Do prepare your child for the lose of their first tooth – Between the ages of 5 and 7 are the typical ages children lose their teeth, most children will have heard about the tooth fairy, and you can prepare your child by talking to them and explaining what it means to lose a tooth, and, what they can expect. Take time to describe the process in a positive way and explain how a tooth will become *wiggly* because an adult tooth is ready to take its place. You can prepare your child by buying or making a *tooth pillow* for him or her to place their toothon for the tooth fairy. Creating a little *excitement* will help prepare them for when the big day comes.

Do be ready for support and comfort – loose teeth may cause some discomfort and the gums around the tooth can become swollen or tender, and usually stops when the tooth is lost.
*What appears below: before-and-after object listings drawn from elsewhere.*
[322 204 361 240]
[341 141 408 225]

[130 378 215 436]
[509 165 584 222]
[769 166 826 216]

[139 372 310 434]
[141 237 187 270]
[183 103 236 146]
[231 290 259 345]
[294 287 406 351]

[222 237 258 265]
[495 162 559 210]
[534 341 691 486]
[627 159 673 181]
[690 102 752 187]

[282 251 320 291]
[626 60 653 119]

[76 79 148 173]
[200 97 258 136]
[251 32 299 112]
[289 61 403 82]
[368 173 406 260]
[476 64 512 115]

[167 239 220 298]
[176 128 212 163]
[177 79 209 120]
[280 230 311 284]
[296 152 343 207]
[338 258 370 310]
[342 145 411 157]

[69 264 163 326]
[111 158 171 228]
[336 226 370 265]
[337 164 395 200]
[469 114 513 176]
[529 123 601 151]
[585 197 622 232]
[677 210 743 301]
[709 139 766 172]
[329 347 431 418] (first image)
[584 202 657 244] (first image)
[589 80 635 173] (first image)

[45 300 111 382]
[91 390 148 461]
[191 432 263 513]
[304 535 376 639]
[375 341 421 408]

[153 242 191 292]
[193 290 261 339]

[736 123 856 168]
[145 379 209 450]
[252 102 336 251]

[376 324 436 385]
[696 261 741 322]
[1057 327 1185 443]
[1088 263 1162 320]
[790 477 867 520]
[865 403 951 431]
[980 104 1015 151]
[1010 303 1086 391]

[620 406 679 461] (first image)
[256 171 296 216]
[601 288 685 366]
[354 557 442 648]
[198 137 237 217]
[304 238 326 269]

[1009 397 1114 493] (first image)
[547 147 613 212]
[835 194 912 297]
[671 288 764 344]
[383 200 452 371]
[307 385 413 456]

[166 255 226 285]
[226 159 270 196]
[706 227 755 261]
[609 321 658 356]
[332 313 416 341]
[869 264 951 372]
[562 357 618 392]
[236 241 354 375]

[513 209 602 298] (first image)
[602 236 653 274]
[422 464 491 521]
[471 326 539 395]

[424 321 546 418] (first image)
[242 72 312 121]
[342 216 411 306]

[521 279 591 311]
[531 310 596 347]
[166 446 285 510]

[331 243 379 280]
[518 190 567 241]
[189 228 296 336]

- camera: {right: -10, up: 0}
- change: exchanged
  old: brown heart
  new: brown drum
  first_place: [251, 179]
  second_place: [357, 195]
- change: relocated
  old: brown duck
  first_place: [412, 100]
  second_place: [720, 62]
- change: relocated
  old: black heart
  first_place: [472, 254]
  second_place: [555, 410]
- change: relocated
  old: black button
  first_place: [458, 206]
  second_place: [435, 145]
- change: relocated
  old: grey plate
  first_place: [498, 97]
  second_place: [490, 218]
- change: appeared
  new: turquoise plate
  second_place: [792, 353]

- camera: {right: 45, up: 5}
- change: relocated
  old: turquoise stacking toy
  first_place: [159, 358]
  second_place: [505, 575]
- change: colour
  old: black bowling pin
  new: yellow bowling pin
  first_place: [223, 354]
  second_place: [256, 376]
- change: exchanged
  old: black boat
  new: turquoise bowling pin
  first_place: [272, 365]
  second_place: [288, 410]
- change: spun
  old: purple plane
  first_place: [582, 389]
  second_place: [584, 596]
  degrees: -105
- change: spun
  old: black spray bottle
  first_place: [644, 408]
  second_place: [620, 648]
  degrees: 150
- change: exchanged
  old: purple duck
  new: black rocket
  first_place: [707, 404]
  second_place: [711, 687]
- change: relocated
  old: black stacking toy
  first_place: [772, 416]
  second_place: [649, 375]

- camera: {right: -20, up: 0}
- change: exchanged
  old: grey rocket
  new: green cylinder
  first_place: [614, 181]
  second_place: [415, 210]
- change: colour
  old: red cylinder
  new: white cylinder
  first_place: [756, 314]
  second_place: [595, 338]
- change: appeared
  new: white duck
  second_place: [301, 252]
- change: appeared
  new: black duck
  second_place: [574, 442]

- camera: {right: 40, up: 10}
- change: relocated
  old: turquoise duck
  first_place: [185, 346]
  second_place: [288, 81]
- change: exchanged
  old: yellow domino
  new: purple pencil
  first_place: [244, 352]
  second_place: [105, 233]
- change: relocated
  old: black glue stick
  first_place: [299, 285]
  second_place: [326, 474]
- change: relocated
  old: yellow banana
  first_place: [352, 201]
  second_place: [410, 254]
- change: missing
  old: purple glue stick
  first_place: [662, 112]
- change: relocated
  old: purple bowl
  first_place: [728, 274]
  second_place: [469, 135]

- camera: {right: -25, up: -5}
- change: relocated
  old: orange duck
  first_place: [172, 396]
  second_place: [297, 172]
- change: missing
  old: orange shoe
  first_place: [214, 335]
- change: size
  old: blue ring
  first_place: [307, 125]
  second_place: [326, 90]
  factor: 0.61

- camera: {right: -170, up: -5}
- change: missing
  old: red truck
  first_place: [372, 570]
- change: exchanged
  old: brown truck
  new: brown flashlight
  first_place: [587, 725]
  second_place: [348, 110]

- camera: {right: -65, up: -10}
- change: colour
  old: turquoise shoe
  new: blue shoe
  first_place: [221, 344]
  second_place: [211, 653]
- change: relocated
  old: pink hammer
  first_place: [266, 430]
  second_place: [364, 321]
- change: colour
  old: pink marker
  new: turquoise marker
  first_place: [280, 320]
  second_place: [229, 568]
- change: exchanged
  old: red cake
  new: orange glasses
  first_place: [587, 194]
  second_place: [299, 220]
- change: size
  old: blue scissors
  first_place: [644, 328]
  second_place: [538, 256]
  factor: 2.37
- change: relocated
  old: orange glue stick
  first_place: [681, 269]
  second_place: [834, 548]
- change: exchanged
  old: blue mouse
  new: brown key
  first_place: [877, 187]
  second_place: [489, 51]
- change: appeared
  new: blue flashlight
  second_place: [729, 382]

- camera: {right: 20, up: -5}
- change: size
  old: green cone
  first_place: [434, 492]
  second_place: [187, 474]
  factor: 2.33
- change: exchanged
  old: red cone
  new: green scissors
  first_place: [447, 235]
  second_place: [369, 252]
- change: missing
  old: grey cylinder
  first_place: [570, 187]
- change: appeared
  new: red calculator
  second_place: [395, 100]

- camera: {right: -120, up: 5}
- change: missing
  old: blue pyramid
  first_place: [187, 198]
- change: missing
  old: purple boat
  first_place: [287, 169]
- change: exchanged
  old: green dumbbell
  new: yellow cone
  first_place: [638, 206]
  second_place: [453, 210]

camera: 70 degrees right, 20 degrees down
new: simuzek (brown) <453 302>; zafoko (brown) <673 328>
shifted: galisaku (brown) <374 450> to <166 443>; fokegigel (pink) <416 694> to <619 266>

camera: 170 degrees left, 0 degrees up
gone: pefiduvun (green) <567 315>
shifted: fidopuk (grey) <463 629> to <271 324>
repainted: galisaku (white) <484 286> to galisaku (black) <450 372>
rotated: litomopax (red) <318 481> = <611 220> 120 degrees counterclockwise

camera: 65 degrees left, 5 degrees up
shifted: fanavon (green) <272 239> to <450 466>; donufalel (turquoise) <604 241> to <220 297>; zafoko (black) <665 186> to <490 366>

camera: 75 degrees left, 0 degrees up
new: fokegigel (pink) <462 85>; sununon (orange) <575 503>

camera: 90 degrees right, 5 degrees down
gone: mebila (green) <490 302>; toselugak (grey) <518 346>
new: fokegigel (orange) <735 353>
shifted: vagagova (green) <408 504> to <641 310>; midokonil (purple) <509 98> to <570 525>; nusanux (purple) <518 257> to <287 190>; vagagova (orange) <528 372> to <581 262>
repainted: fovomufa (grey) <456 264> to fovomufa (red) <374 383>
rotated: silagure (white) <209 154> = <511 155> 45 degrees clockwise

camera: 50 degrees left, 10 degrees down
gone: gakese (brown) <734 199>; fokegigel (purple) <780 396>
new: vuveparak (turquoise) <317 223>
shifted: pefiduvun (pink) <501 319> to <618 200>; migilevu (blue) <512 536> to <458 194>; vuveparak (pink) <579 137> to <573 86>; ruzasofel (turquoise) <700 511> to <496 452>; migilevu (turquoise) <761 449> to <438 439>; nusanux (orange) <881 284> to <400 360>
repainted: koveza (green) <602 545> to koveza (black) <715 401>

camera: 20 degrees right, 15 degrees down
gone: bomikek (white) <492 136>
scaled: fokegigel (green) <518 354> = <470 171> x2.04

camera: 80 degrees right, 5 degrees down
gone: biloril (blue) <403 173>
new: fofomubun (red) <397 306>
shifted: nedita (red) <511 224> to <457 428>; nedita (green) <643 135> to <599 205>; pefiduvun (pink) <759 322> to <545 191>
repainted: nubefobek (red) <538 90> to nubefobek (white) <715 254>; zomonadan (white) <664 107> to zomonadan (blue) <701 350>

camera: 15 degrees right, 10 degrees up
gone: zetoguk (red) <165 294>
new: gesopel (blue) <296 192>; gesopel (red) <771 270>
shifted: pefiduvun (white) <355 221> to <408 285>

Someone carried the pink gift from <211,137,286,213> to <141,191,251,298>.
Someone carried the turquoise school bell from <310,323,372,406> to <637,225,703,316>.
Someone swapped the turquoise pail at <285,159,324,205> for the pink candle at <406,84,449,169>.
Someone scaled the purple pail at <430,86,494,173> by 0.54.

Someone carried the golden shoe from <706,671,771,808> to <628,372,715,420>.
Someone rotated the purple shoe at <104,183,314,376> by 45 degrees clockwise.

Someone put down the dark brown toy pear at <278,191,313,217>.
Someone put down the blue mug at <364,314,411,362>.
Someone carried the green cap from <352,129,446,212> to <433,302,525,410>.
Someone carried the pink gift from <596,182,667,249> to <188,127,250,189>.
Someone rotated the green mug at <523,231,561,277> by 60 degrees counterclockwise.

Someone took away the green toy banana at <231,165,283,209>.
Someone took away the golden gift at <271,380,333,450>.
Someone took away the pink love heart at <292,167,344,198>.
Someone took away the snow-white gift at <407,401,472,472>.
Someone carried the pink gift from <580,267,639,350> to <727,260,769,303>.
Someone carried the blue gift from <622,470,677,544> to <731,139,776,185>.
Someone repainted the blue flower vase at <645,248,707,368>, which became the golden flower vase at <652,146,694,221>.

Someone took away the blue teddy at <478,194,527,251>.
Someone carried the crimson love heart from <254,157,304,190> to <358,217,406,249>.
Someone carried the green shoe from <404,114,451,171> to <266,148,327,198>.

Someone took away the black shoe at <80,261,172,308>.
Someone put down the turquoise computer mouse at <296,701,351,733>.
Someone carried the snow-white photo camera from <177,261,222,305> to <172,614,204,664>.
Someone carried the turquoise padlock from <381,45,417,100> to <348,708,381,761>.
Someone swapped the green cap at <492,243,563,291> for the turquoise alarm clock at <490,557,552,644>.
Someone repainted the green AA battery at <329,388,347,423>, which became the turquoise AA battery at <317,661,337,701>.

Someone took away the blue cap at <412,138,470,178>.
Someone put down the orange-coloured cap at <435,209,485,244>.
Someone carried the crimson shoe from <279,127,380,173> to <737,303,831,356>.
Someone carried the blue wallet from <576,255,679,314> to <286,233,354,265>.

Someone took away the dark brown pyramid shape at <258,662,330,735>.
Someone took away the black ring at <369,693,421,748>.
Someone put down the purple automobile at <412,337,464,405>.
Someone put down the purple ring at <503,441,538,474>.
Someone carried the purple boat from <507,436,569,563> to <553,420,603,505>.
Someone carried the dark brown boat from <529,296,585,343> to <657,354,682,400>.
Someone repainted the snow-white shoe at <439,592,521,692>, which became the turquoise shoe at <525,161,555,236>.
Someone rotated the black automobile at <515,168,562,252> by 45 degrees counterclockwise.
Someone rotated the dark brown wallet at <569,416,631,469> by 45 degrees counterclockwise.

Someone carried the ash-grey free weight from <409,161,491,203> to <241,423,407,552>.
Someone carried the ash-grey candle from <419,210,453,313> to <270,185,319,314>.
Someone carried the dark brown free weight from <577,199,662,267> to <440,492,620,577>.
If your child seems to be uncomfortable a cold compress applied to the area can help. There may be some bleeding which can be dealt with by holding a damp face washer or gauze in place until the bleeding stops.

Know when to seek professional help– a delay in tooth loss often corresponds to late tooth development over all. If your child hasn’t lost a tooth by the age of 8 it’s time to consult your dentist. X-rays can be taken to check for the presence of adult teeth under the gums surface, and to see if there are any underlying problems that need to be addressed. The dentist may have to intervene by extracting a stubborn tooth. Occasionally some children may have a double row of teeth with the permanent tooth trying to come in either in front of, or behind the baby teeth which haven’t been lost, or may not even be loose yet. In this case your dentist will decide whether removal of the baby teeth is needed.

Remind your child that good oral hygiene is important – loosing baby teeth is a good time to remind your child about the importance of his *forever teeth*. These are the valuable second set of teeth that can’t be replaced. It’s important your child knows to brush ALL their teeth twice a day for two minutes each time, and to floss between any teeth that are in contact with each other. An adult should always supervise and help with the child’s oral hygiene until they are able to manage on their own. Regular dental check-ups are vital it’s the only way your dentist can help your child continue with their dental hygiene to prevent dental disease, they can also catch any problems before they turn into much larger issues.

Reward your child for losing their tooth –  it’s still an exciting time, and its part of the growing up process. While some children will be upset about loosing a tooth they should be encouraged to *wiggle* the tooth, so it can fall out on its own.